The authors have no relevant financial interests in the article and no other potential conflicts of interest to disclose.
This research was supported by the National Science Foundation (CAREER: CBET-1752405) and National Institutes of Health (No. 1R21EY028389).
Meiqi Wu is a PhD candidate at the Meinig School of Biomedical Engineering at Cornell University. She obtained her BS degree in electrical engineering from the University of Science and Technology of China. Her research in the group is on the development of computational and hardware adaptive optics approaches for optical coherence tomography (OCT)-based imaging in mouse brain.

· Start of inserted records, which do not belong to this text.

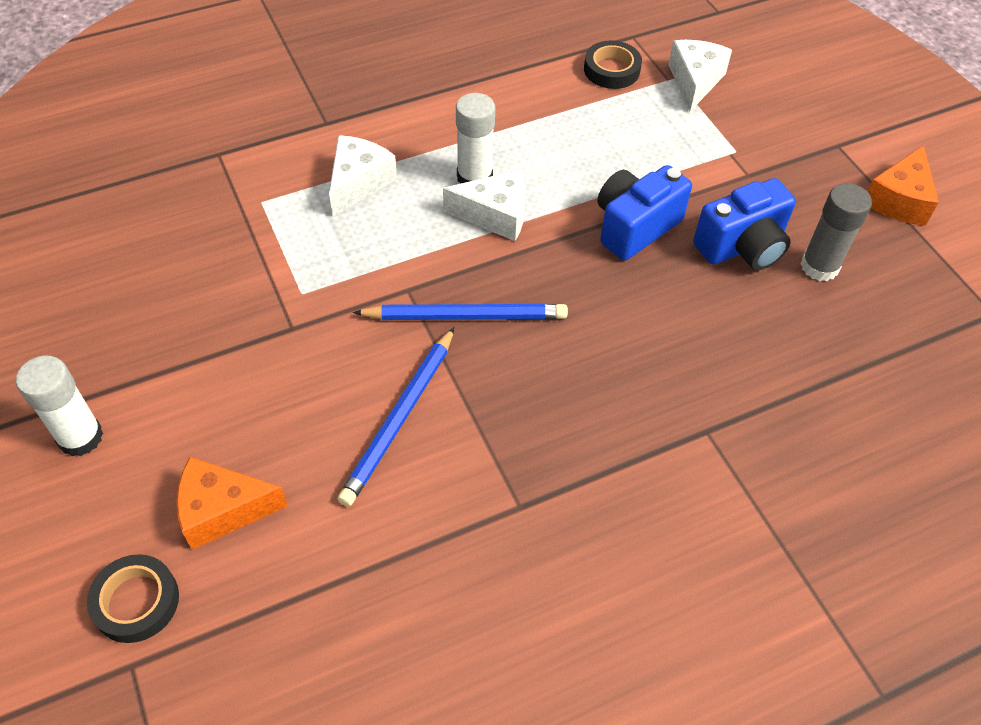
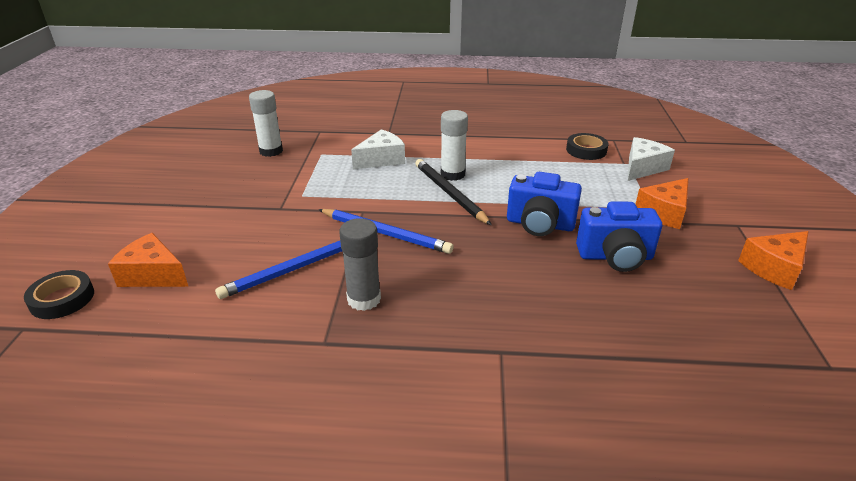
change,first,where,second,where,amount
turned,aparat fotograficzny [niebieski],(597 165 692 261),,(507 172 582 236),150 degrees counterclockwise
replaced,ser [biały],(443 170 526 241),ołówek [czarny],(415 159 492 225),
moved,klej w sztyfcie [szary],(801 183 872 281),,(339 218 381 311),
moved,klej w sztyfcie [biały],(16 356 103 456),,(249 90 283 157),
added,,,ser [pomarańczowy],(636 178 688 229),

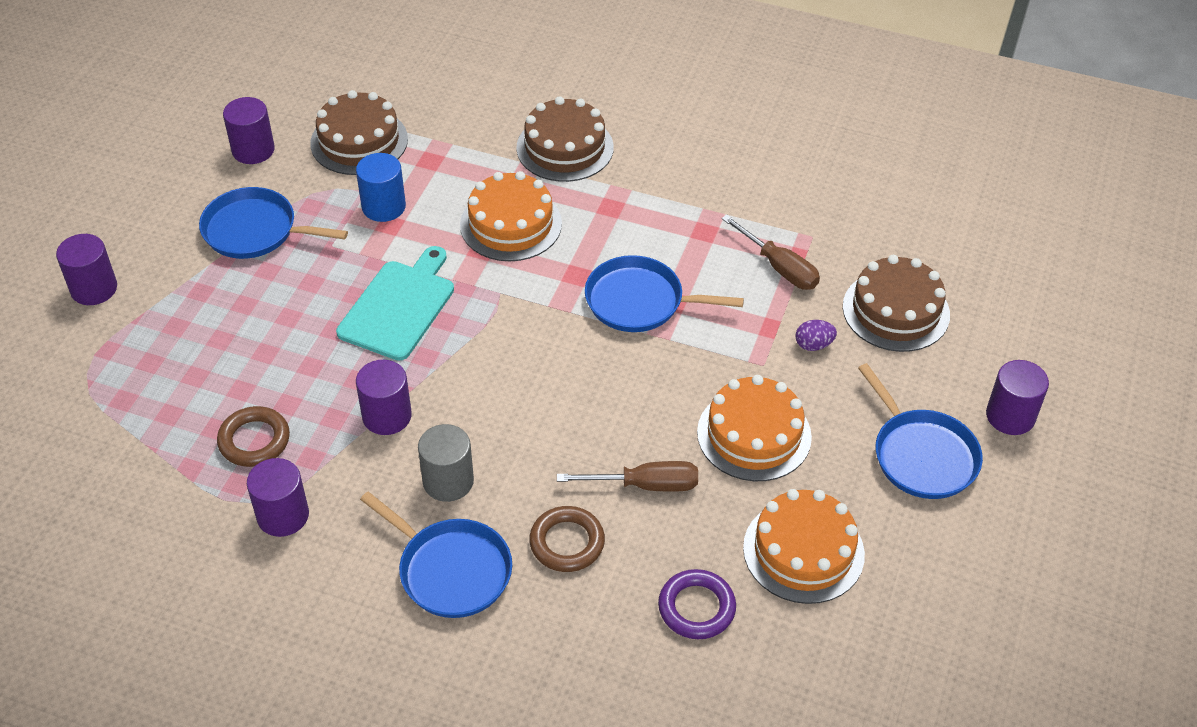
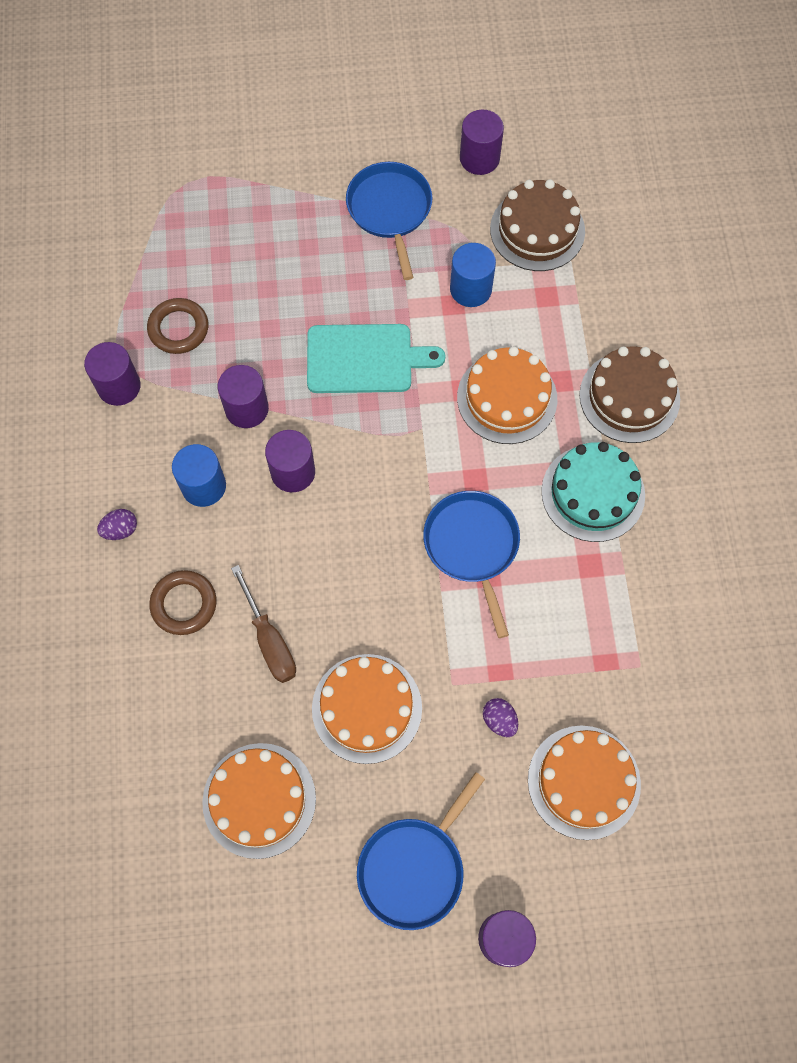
change,first,where,second,where,amount
removed,śrubokręt [brązowy],(722 215 820 290),,,
moved,walec [fioletowy],(56 234 117 305),,(265 430 315 492),
recoloured,tort [brązowy],(843 255 950 352),tort [pomarańczowy],(528 726 641 840),
recoloured,walec [szary],(418 424 474 502),walec [niebieski],(172 444 226 507),
replaced,patelnia [niebieski],(360 492 512 618),jajko [fioletowy],(97 509 137 540),
removed,pierścień [fioletowy],(658 569 736 639),,,
added,,,tort [turkusowy],(541 442 645 542),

David M. Small is a postdoctoral associate at the Meinig School of Biomedical Engineering, Cornell University. He received his PhD from the University of Queensland, Australia, where he investigated the role of oxidative stress in chronic renal pathologies using intravital imaging approaches. Currently, he specializes in applying multiphoton microscopy to the beating mouse heart to study cardiac function during health and disease.
Nozomi Nishimura is an associate professor at the Meinig School of Biomedical Engineering at Cornell University. Her PhD is in physics from the University of California at San Diego with Professor David Kleinfeld where she studied blood flow in the brain. Her postdoctoral work at Cornell was on neurodegenerative disease. Her current research develops optical tools for in-vivo physiology rodent studies in multiple organ systems.
Steven G. Adie is an associate professor at the Meinig School of Biomedical Engineering at Cornell University. After earning his PhD from the University of Western Australia, he conducted postdoctoral research at the University of Illinois at Urbana-Champaign. His interests include the development of OCT-based imaging techniques for the study of biophysical cell–extracellular matrix interactions in mechanobiology, and the integration of computational and hardware wavefront shaping methods for faster and deeper volumetric microscopy in scattering media.